GUMMO

The BBFC has received a number of queries about the animal sequences in the feature film GUMMO, in which animals appear to suffer a level of cruelty which would be against British law if it were real. The Board has sought confirmation of the assurance in the final captions that 'no animal was injured in the making of this film'. In fact, all the animal action was monitored by the American Humane Association, counterpart to the British RSPCA, who have explained to us that each of the worrying scenes was shot using a fake or stuffed cat, and in one case a stuffed dog. They bear witness to the fact that no animal was harmed in any way during the making of the film.

The subject of the film is a community at the bottom of the scrapheap, in which every family seems to be dysfunctional and every character physically or psychologically damaged. It is a bleak, chilling look at the casualties of society, casualties that can be found in most western countries, including Britain, where Princess Diana drew attention to the plight of such people.

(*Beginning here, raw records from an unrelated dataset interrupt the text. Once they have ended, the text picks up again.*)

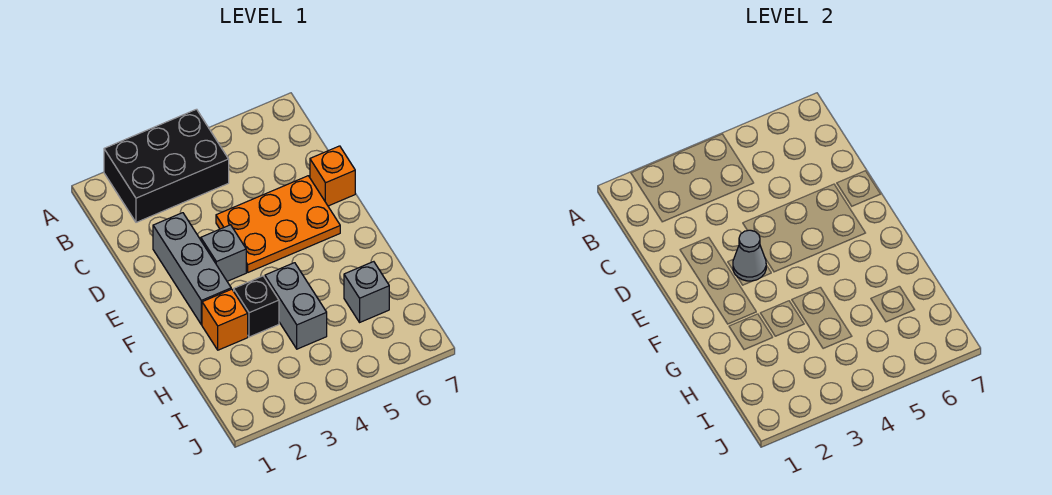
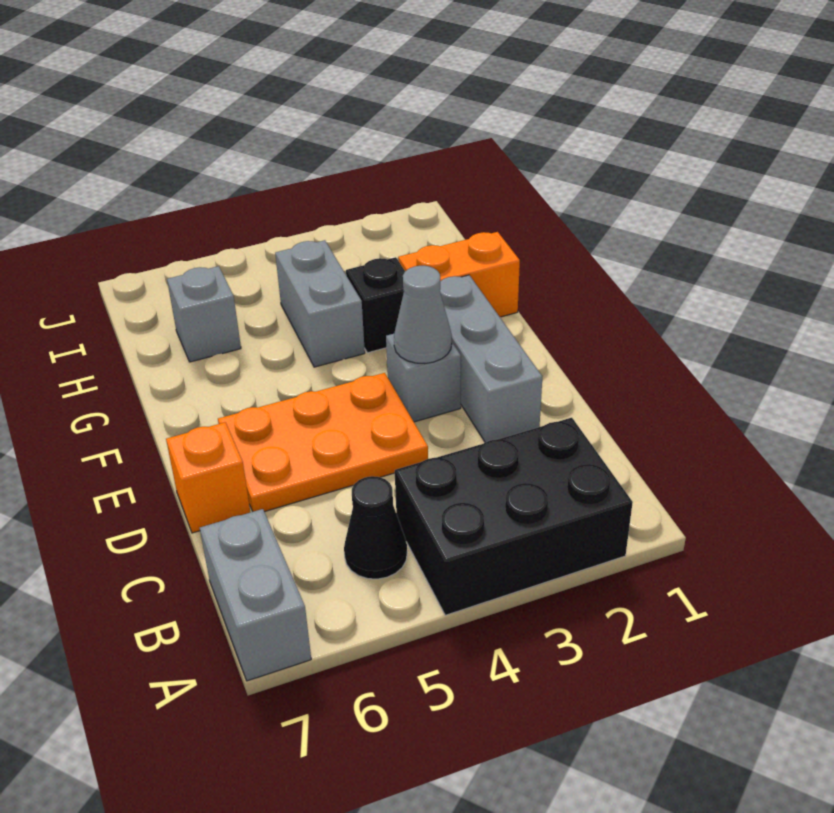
none -> grey brick A7:B7 level 1
none -> black cone B5 level 1
orange brick G2 level 1 -> orange brick G1:G2 level 1

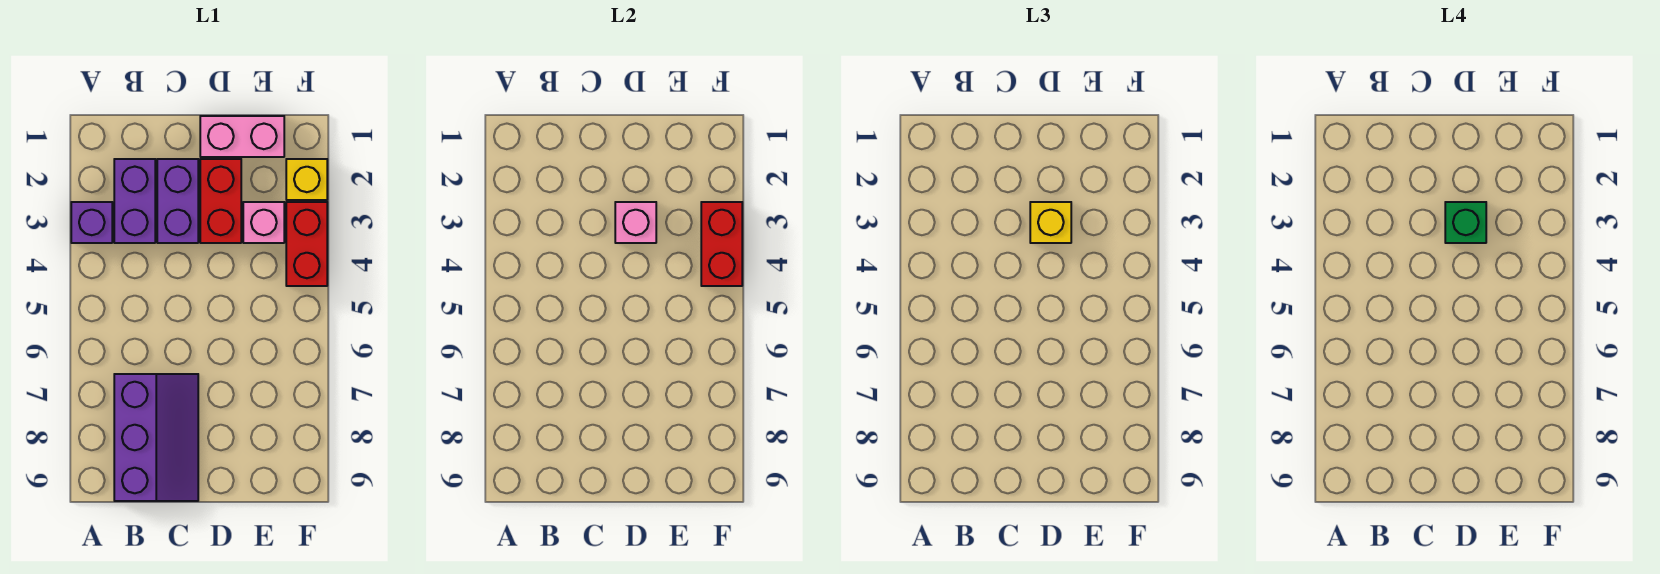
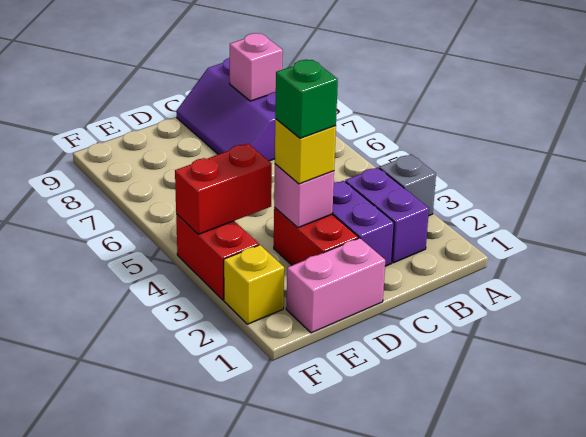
purple brick A3 level 1 -> grey brick A3 level 1
pink brick E3 level 1 -> pink brick B8 level 2
red brick F3:F4 level 2 -> red brick E4:F4 level 2

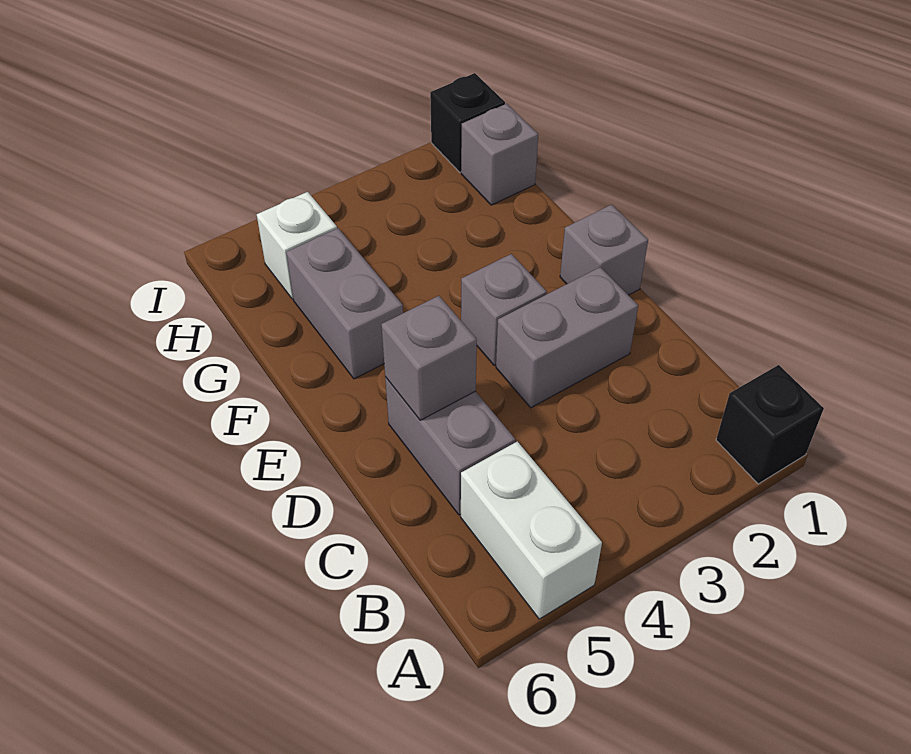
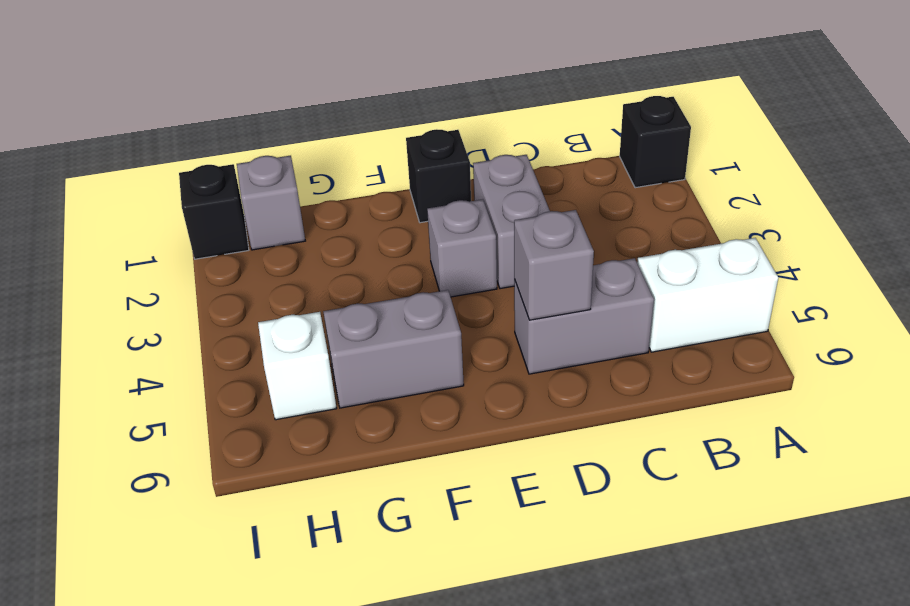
grey brick E1 level 1 -> black brick E1 level 1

The first characters we meet are two teenage boys who fund their glue-sniffing by killing stray feral cats to sell on to restaurants for food. Indifferent to the suffering of humans or animals, these boys might have raised a classification problem had they been glamorised in any way, but that is not the case. Far from being role models, they are clearly no-hopers, failed by parents and schooling, and drifting through their destructive and aimless lives unattractive and excluded. It is a pessimistic and painful film, from a 23-year-old director who grew up in such a community and wants to show how such cast- offs live.

The film has been passed '18' uncut.